2013-11-05 Thread Joe Love
I'm wondering what type of index would work for this as it is a volatile
function. Not knowing how PGs optimizer runs, I'm at a loss as to why this
wouldn't be possible or worth doing. It seems to me that all functions in
the select part of the statement could be calculated at the end of the
query after the results have been gathered, and even after the sorting had
been done as long as the column wasn't part of the order by (or perhaps
group by).

I have an entire set of functions that perform in this way. For example,
I'm selecting a list of all my products and the function does a complex
calculation based on inventory in the warehouse + expected deliveries from
the factory to determine how many of each item is available, and when they
first become available.   What's helpful is for the users search criteria
to initially limit the search result, and then I want to paginate the
results and only show them a few at a time. In the verbose syntax I
mentioned originally, the query performs well, in the most straightforward
syntax, it does not. I'm not sure I even need to hint the optimizer to
perform this type of an optimization as it seems it would be beneficial (or
at least not detrimental) 100% of the time.


On Sat, Nov 2, 2013 at 10:06 AM, Tom Lane t...@sss.pgh.pa.us wrote:

 Atri Sharma atri.j...@gmail.com writes:
  I understand the reasons for executing SELECT before the sort. But,
  couldnt we get the planner to see the LIMIT part and push the sort
  node above the select node for this specific case?

 [ Shrug... ]  I don't see the point.  If the OP actually cares about the
 speed of this query, he's going to want to avoid the sort step too,
 which is what makes the index a good idea.

 More generally, this is not a transformation we could apply
 unconditionally --- at the very least it'd need to be avoided when
 volatile functions are involved, and I don't think it's invariably
 a win from a cost standpoint even if there aren't semantic blockers.
 But right now the planner has no real ability to reason about placement
 of SELECT-list evaluation: it's done in a fixed spot in any particular
 plan structure.  I don't think it's practical to add such considerations
 to the rat's nest that is grouping_planner and friends.  I have
 ambitions to replace all that with a Path-generation-and-comparison
 approach, and the Paths used for this would need to carry some
 indication of which expressions would be evaluated where.  So maybe
 once that's done we could think about whether this is worth doing.
 I remain dubious though.

 regards, tom lane




-- 
Joe's Computer Service
405-227-0951
Computer Running Slow?
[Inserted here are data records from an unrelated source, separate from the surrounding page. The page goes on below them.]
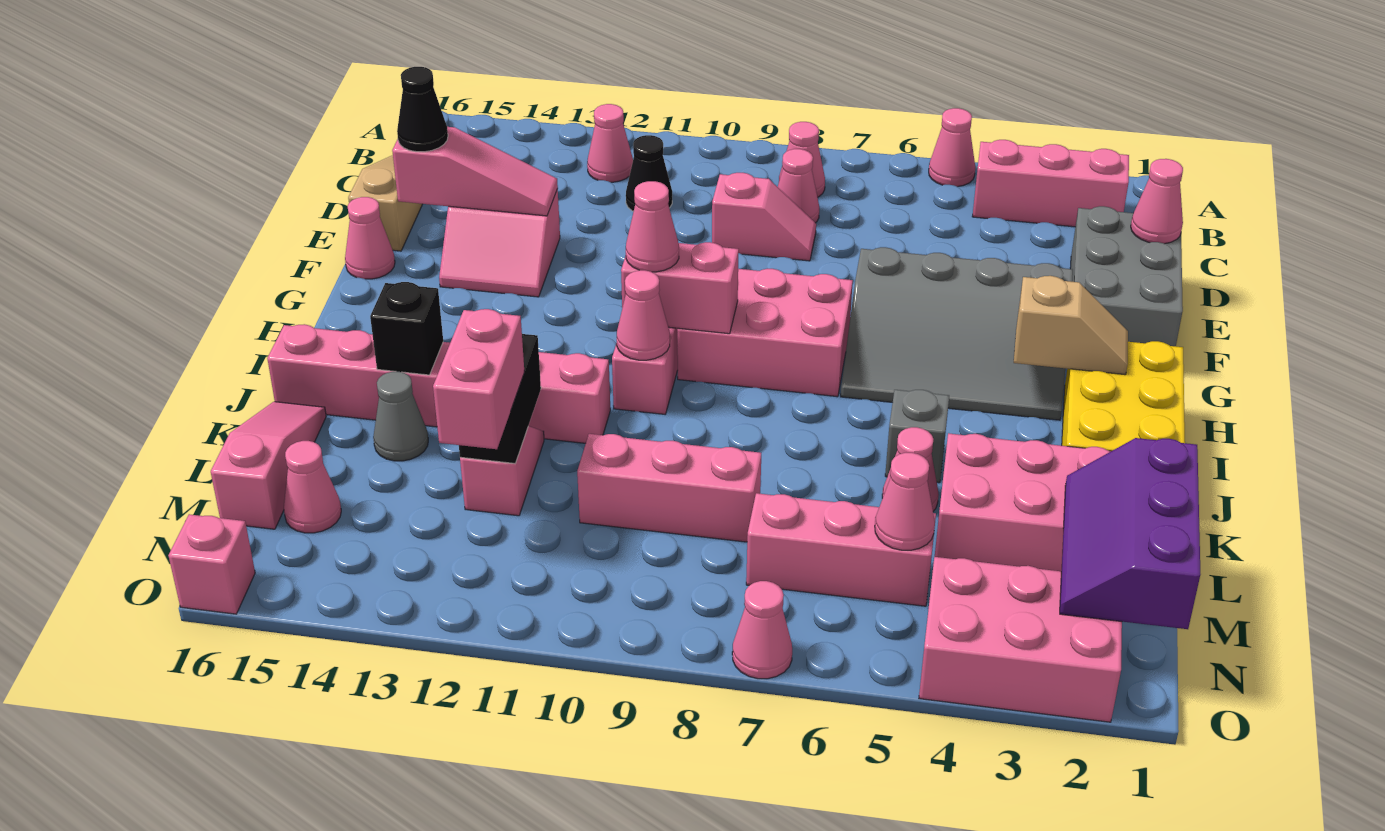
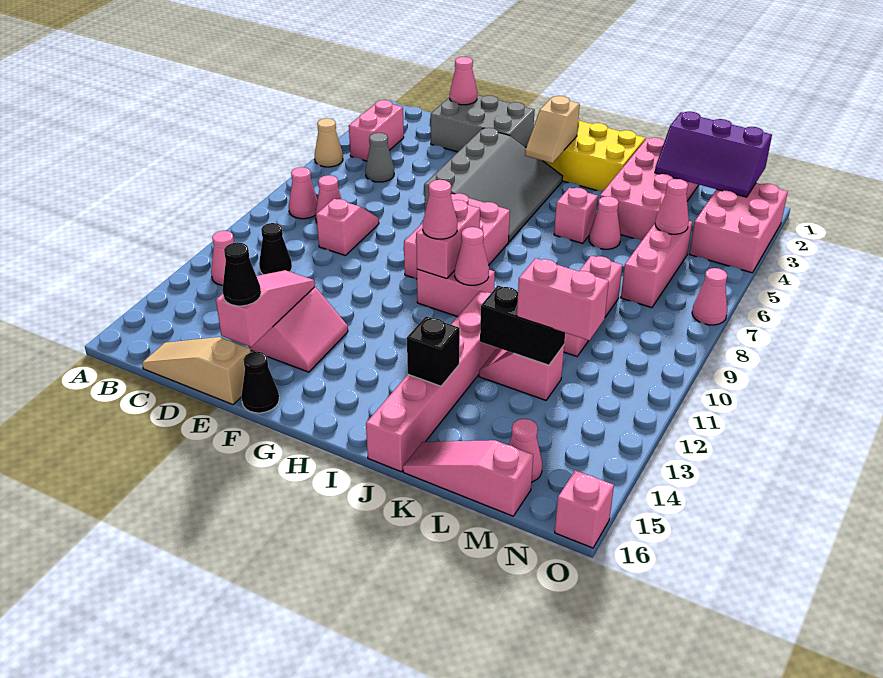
pink cone A5 level 1 -> tan cone A5 level 1
pink brick B2:B4 level 1 -> pink brick B3:B4 level 1
pink cone F16 level 1 -> black cone F16 level 1
tan slope H2:H3 level 2 top 3 -> tan slope H2:H3 level 2 top 2
grey brick J5 level 1 -> pink brick J5 level 1
grey cone K14 level 1 -> grey cone C5 level 1

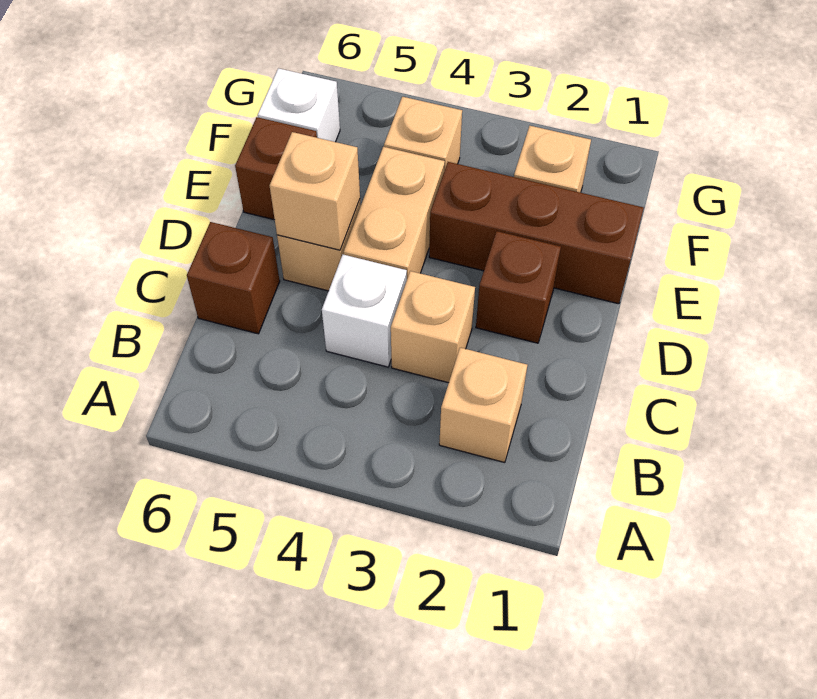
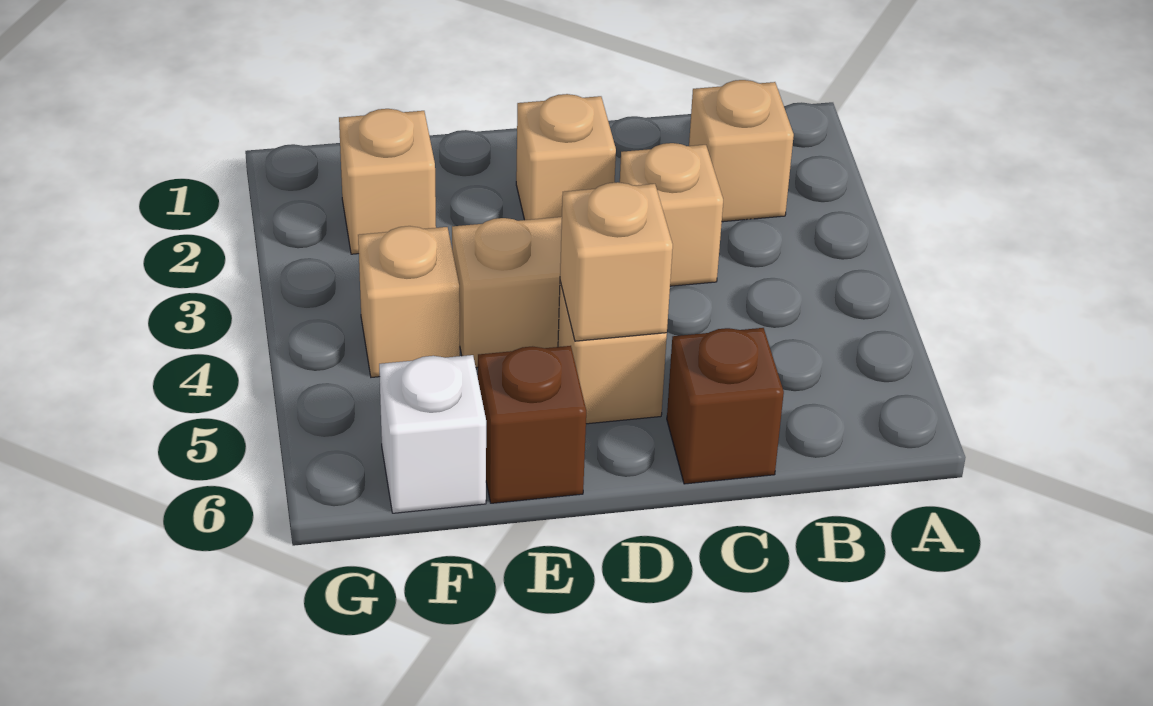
white brick C4 level 1 -> none
brown brick D2 level 1 -> tan brick D2 level 1
brown brick E1:E3 level 1 -> none

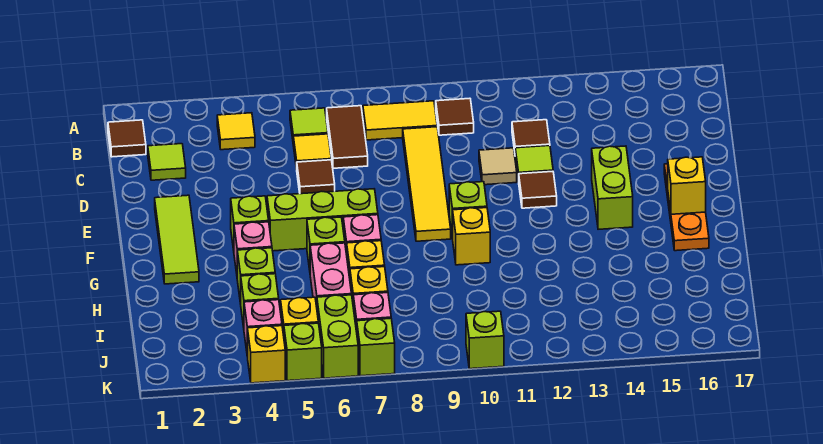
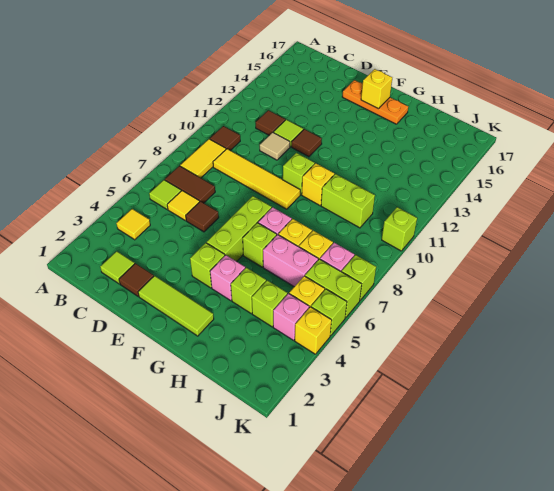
brown tile B1 level 1 -> brown tile D2 level 1
lime brick E14:F14 level 1 -> lime brick H10:I10 level 1

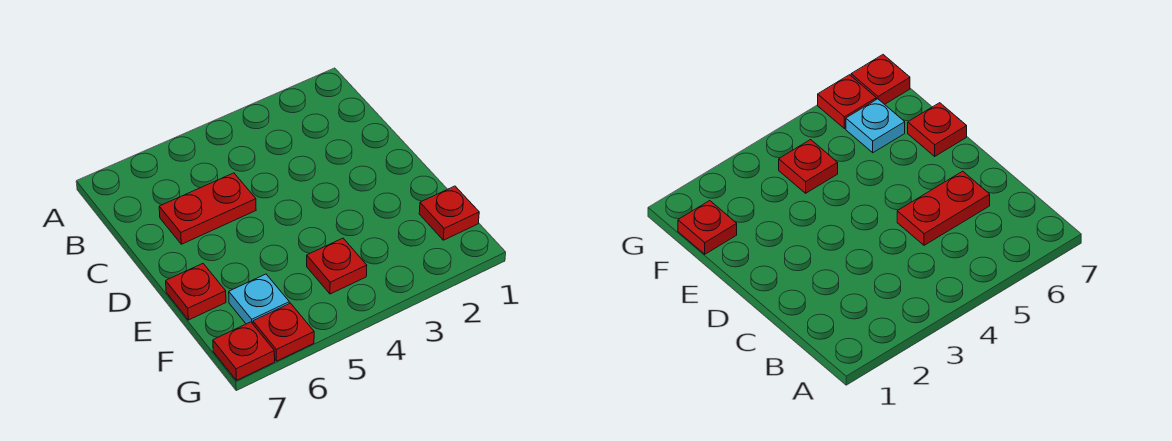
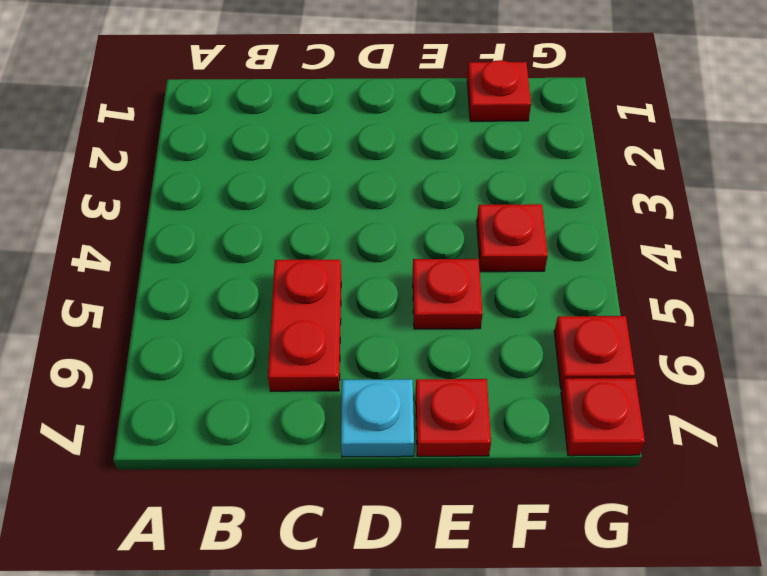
none -> red plate E5 level 1
cyan plate F6 level 1 -> cyan plate D7 level 1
Call Joe!
$125, Your computer will run like new!
www.JoesComputerService.net


Re: Handle LIMIT/OFFSET before select clause (was: [HACKERS] Feature request: optimizer improvement)

2013-11-05 Thread Tom Lane
Joe Love j...@primoweb.com writes:
 I'm wondering what type of index would work for this as it is a volatile
 function. Not knowing how PGs optimizer runs, I'm at a loss as to why this
 wouldn't be possible or worth doing. It seems to me that all functions in
 the select part of the statement could be calculated at the end of the
 query after the results have been gathered, and even after the sorting had
 been done as long as the column wasn't part of the order by (or perhaps
 group by).

The short answer is that doing so directly contradicts the computational
model defined by the SQL standard, and will break applications that rely
on the current behavior.  Since there's already a clear way to write the
query in a way that specifies evaluating the functions after the
sort/limit steps (ie, put the order by/limit in a sub-select), IMHO that's
what you should do, not lobby to make the optimizer reinterpret what you
wrote.

regards, tom lane


-- 
Sent via pgsql-hackers mailing list (pgsql-hackers@postgresql.org)
To make changes to your subscription:
http://www.postgresql.org/mailpref/pgsql-hackers


Re: Handle LIMIT/OFFSET before select clause (was: [HACKERS] Feature request: optimizer improvement)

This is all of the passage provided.